What Is a Ph.D. in Education?
Education Ph.D. degrees are given in one of several specializations. Some of these include special education, education leadership, literacy and reading, technology design, and teacher development and leadership. Many education Ph.D. programs prepare students for careers in education supervision, administration, and instruction at the university level. Graduates of these programs may also be prepared for policymaking and administrative roles at the elementary and secondary school levels.
Regardless of specialization, students are required to take certain core classes within their curricula. These can include foundations of literacy, trends and issues in education, cognition, and sociocultural processes in learning and motivation. Depending on the school, a student may also need to pursue a secondary degree emphasis.
A student in these Ph.D. programs works on his or her doctoral dissertation throughout the time spent on this degree. A faculty advisor guides students through the dissertation process, and students often present their work to a faculty committee. To progress to the dissertation stage, students usually need to pass comprehensive exams.

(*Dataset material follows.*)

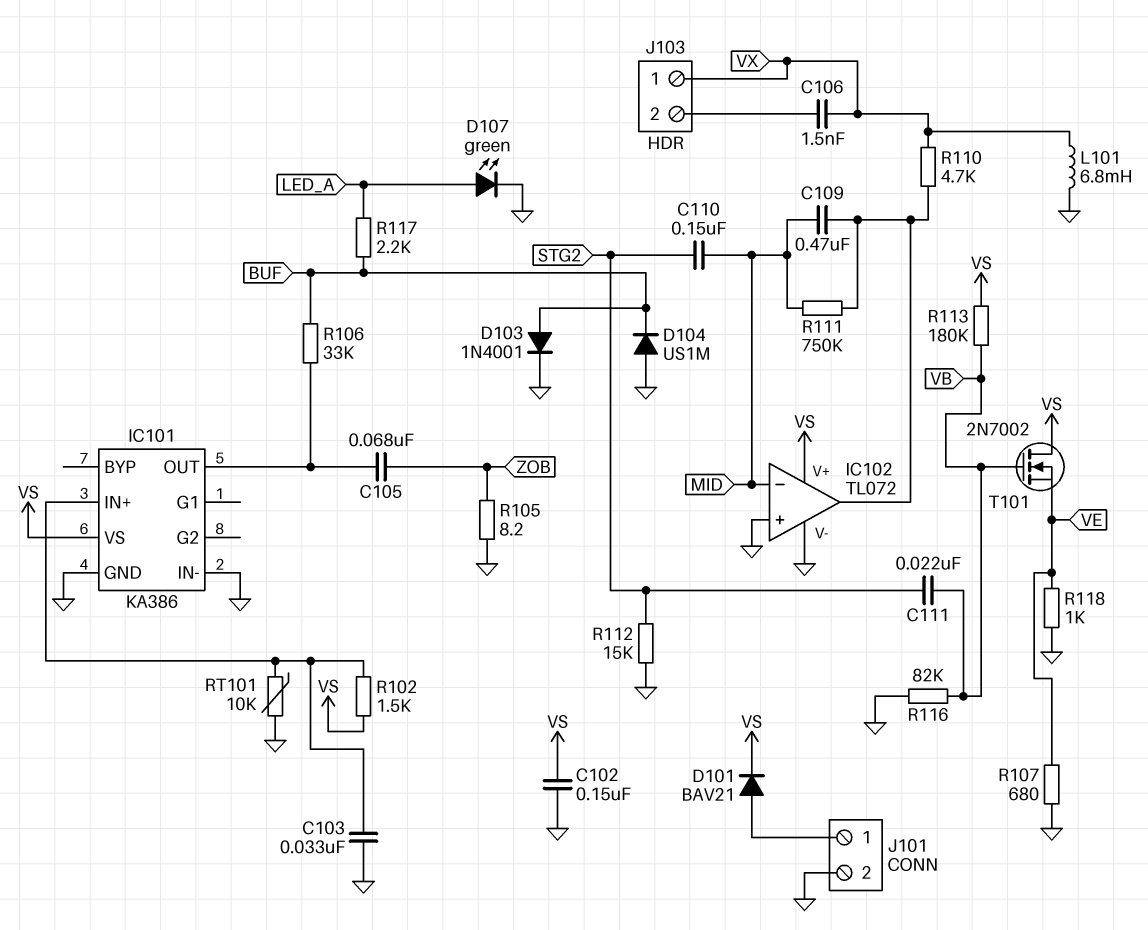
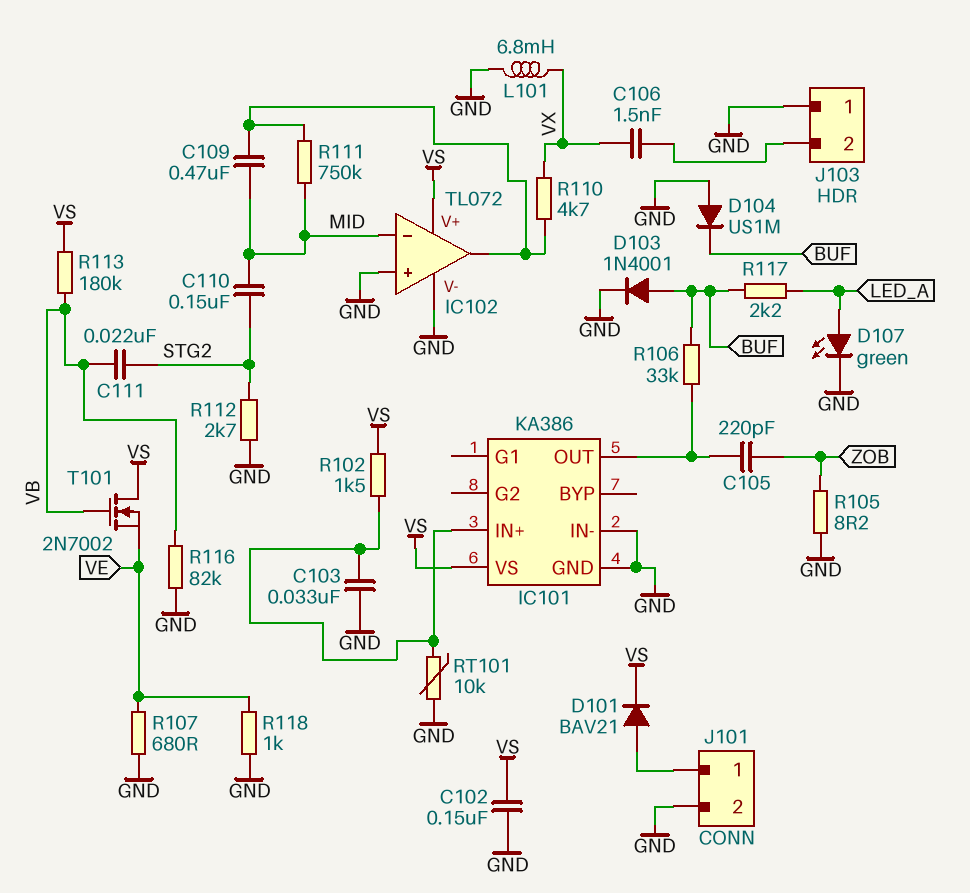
C105: 68nF (IC101/OUT, ZOB) -> 220pF (IC101/OUT, ZOB)
J103 pin 1: VX -> GND
R112: 15k (GND, STG2) -> 2.7k (GND, STG2)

Students may also be required to submit a portfolio showing accomplishments in coursework, independent study, research, internships, and other learning activities completed during the Ph.D. program. If applicable, the portfolio covers the student's teaching job as well.
What Can You Do With a Ph.D. in Education?
Graduates of doctoral education programs often work as professors at the university level. This involves teaching university students and conducting research on behalf of the university. Professors frequently present their research at conferences alongside other academics.
Individuals who earn a doctoral degree in higher education administration can work in school administration at the postsecondary level. These professionals may create school-wide policies, make budgetary decisions, and analyze student data. Graduates who specialize in educational leadership may find work as school principals or superintendents.
Ed.D. vs. Ph.D in Education
A Doctor of Philosophy (Ph.D.) in Education and a Doctor of Education (Ed.D) are similar in the topic of study, but differ in the actual process of earning the degree as well as how graduates will use the degree. While a Ph.D. in Education usually involves research and theory, an Ed.D. is rooted in the practical, with students required to learn how to develop educational curricula, manage budgets for various types of organizations, and similar tasks. Although graduates of both programs may pursue roles in educational administration, graduates of a Ph.D. program could be qualified for careers in teaching and research, while those who earn an Ed.D. might be best prepared for a career focused on areas such as curriculum development, governance, and organizational theory, in education and beyond.
Salary and Job Outlook
Ph.D. in Education jobs include roles in postsecondary education. According to the U.S. Bureau of Labor Statistics (BLS), postsecondary teachers earned a median annual salary of $78,470 in 2018. These jobs are predicted to grow at a rate of 15% during the 2016-2026 decade, which is much faster than average. Additionally, postsecondary education administrators earned a median annual pay of $94,340 in 2018, and jobs are expected to grow 10% between 2016-2026, also according to the BLS.